I do not want to be on the fringe of the Church, nor do I just want to look good. In my experience, there is nothing worse than being on the outside looking in and wanting to be on the inside. It looks so good and inviting but, when you are not included, it can be heartbreaking. Why people choose to be on the fringe is beyond me. I know there has to be a measure of self involvement but when people are invited, encouagred, conjoled, begged, offered, told, reminded and they won't join...what do you do?

Speaking for myself...I made a decision (tentative as it was) a long time ago to let God do His work on me and we'll see where it leads. Through may trials, conflicts, triumphs and experiences, I found out that God does not lie, that He always fulfills His promises, always provides, always blesses ...always...always...always. There are not enough blogs to describe His goodness and mercy and fulfillment.

So...what are your thoughts.

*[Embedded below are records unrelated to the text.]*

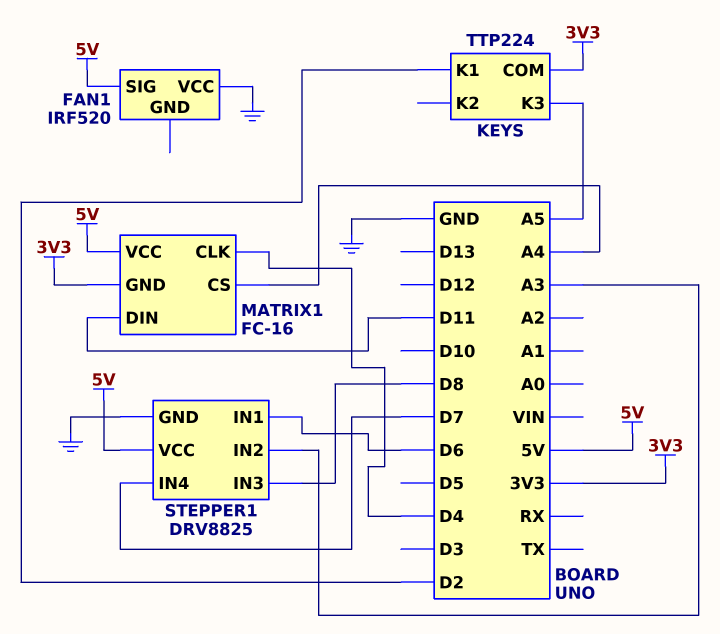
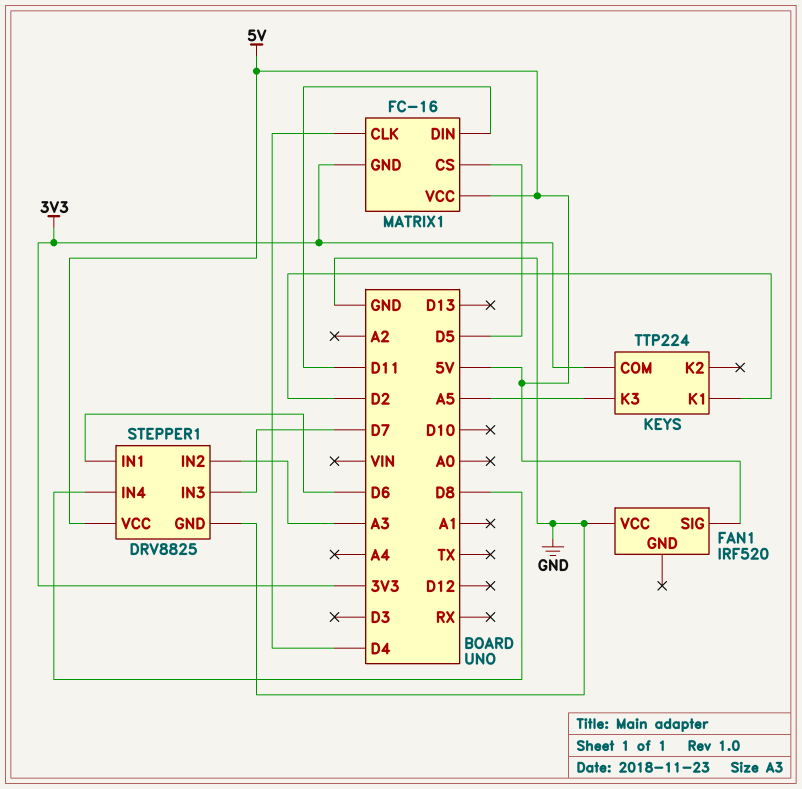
MATRIX1 pin CS: A4 -> D5
STEPPER1 pin IN3: D8 -> D7
STEPPER1 pin IN4: D7 -> D8

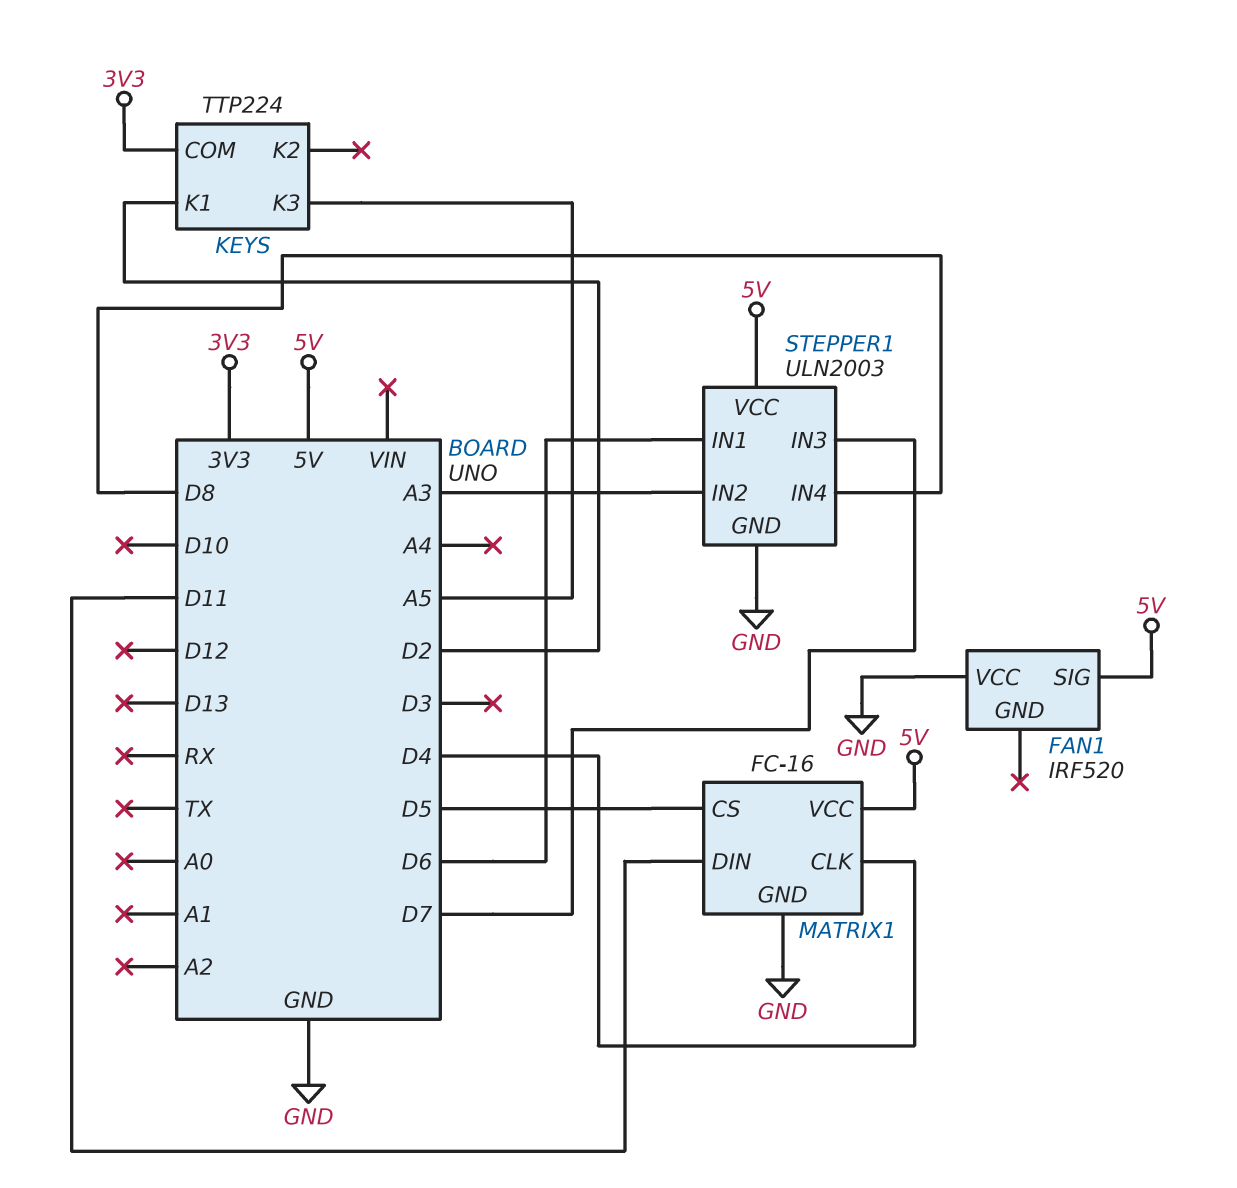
MATRIX1 pin GND: 3V3 -> GND
STEPPER1: DRV8825 -> ULN2003

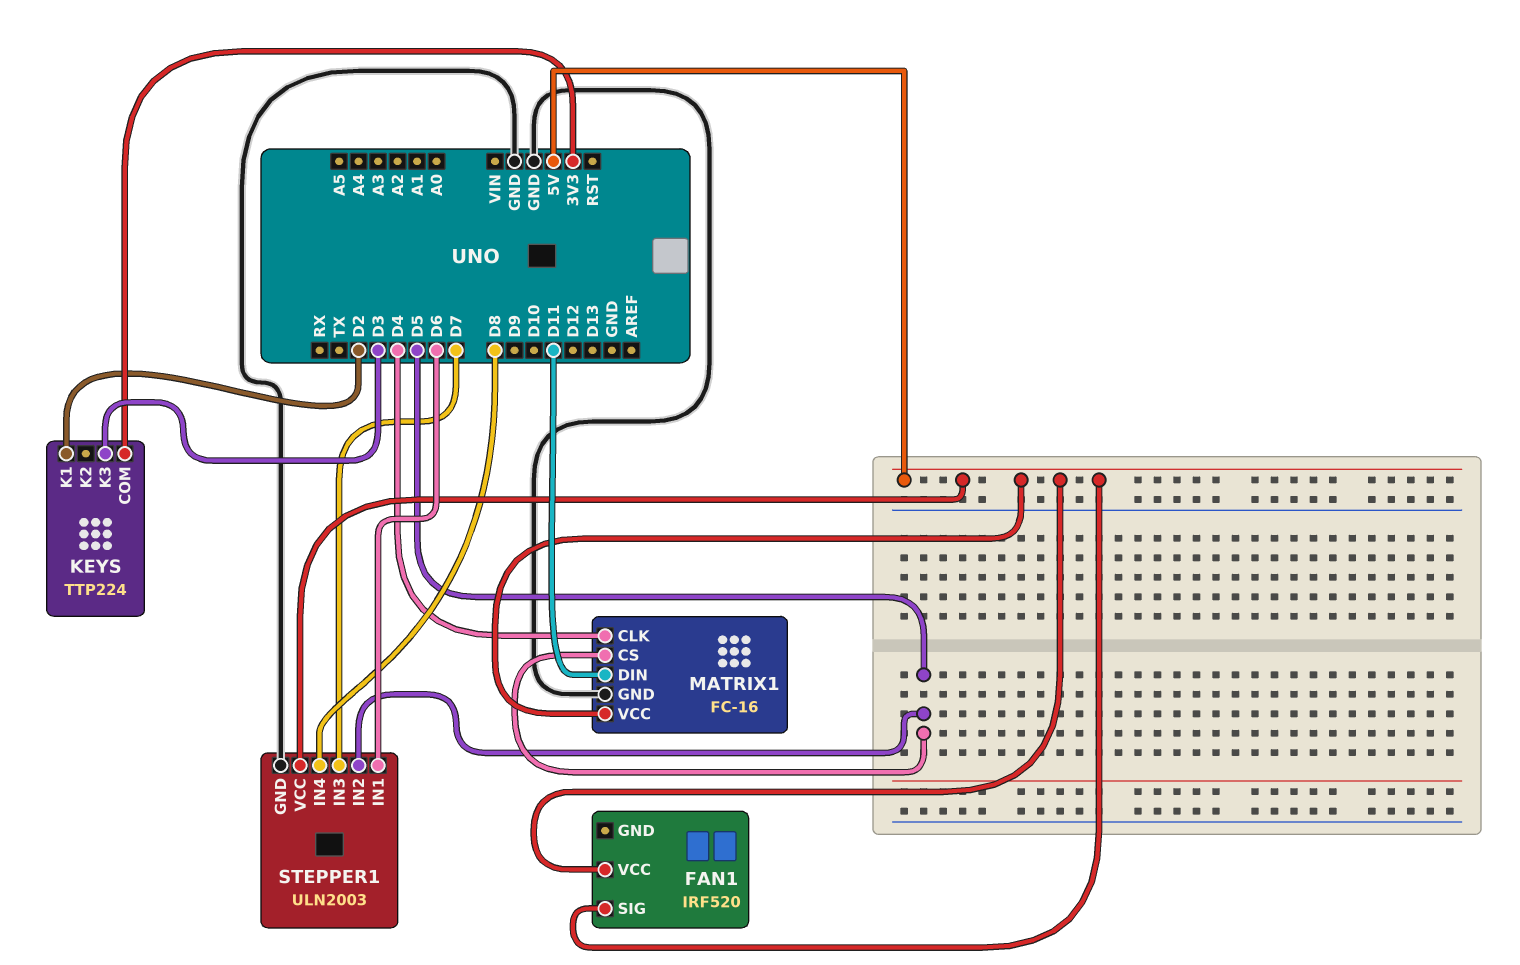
FAN1 pin VCC: GND -> 5V
KEYS pin K3: A5 -> D3
STEPPER1 pin IN2: A3 -> D5

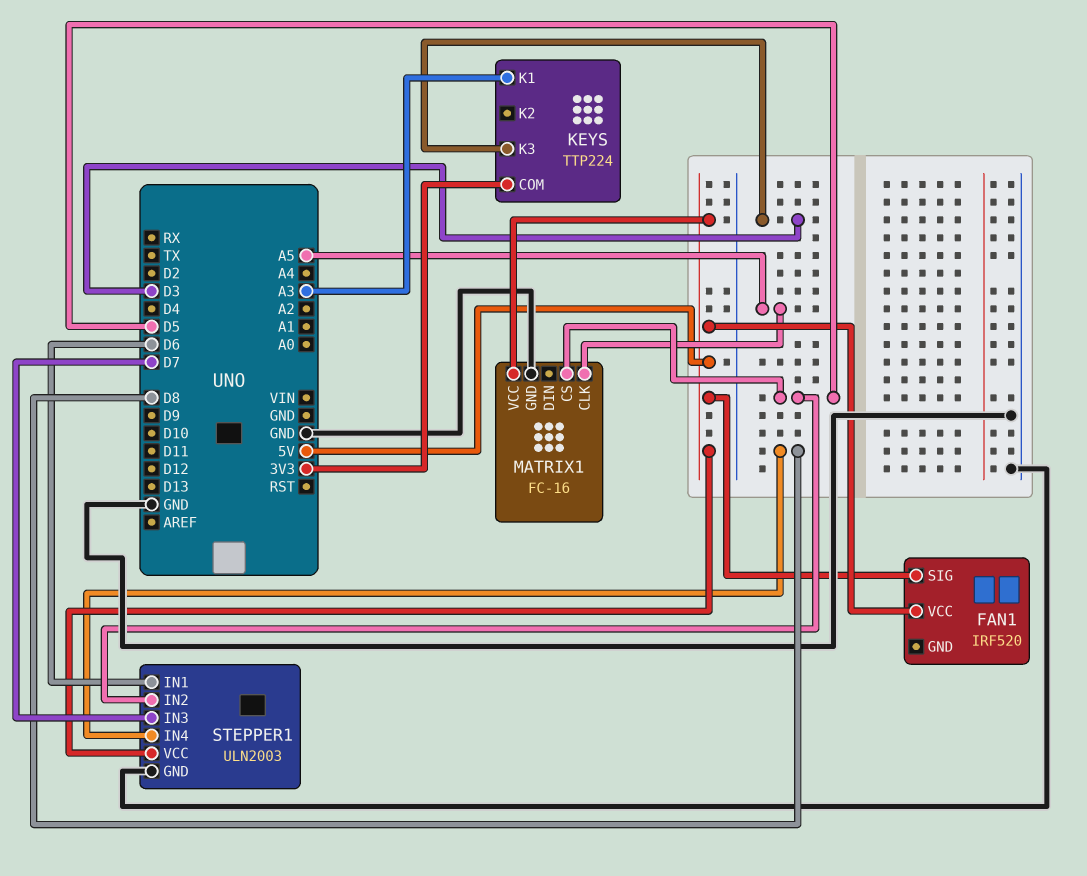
KEYS pin K1: D2 -> A3
MATRIX1 pin CLK: D4 -> A5
MATRIX1 pin DIN: D11 -> none

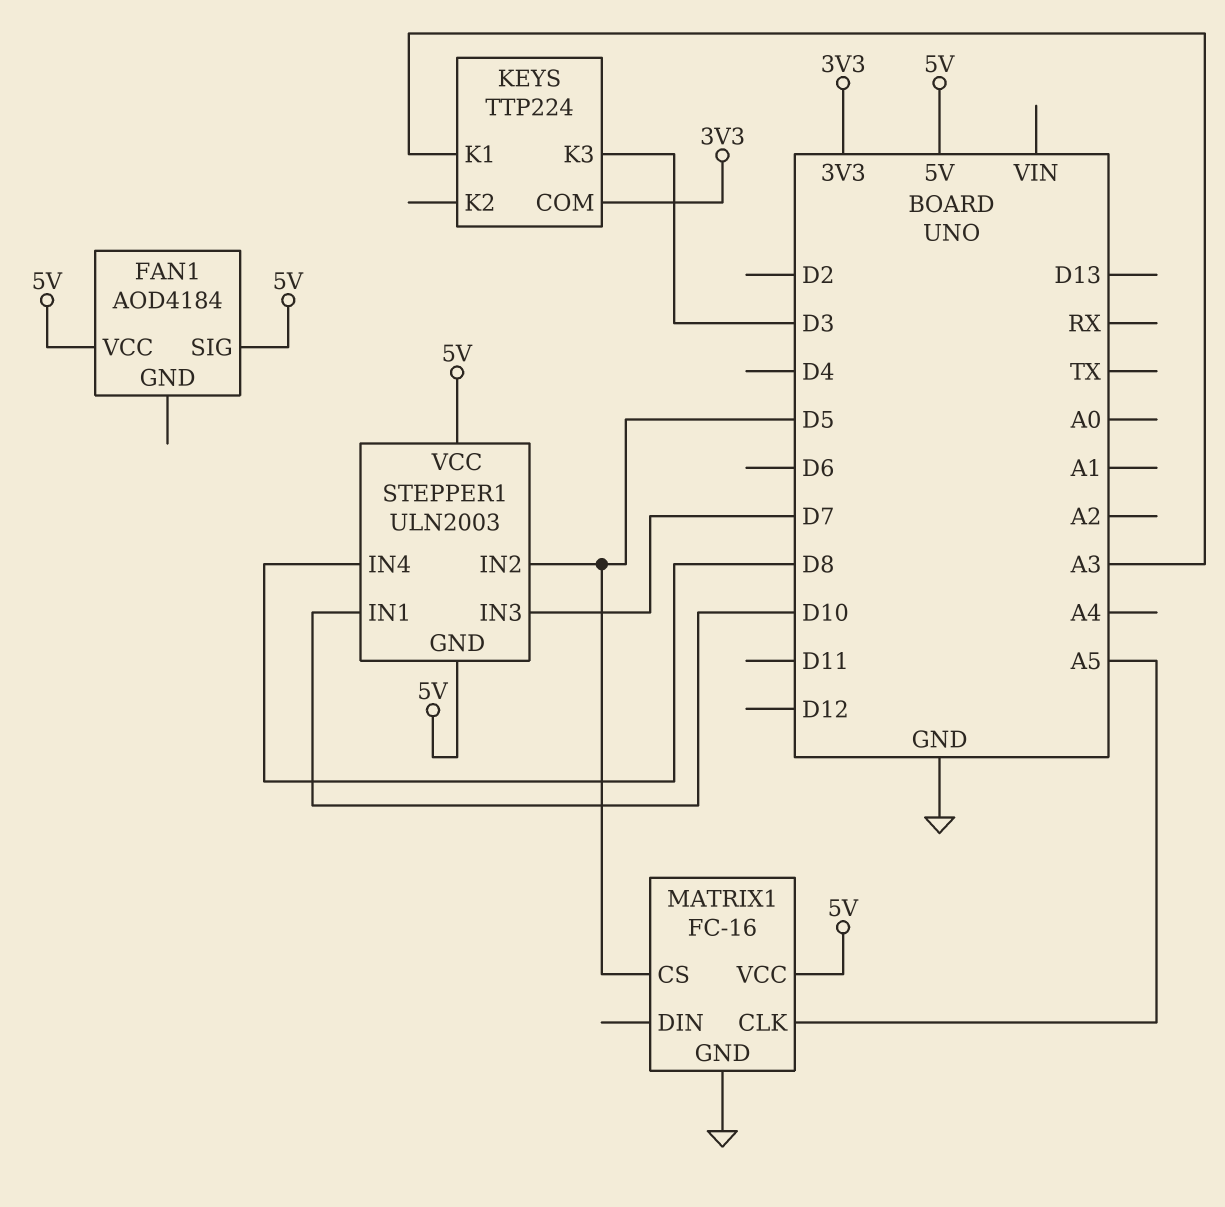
FAN1: IRF520 -> AOD4184
STEPPER1 pin GND: GND -> 5V
STEPPER1 pin IN1: D6 -> D10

Share with me.

I'm baaack!

Sorry it has been so long since I've blogged. Things have been really busy at work, long court days, days off, holidays, being lazy, computer at home it soooooo ssslllooowww... Okay, each separate thing is not really an excuse, but together they just seem to be overwhelming at times. So, to make up, I will try a double blog today. I always have thoughts running around in my head but never really enough to blog about. We'll see what comes out.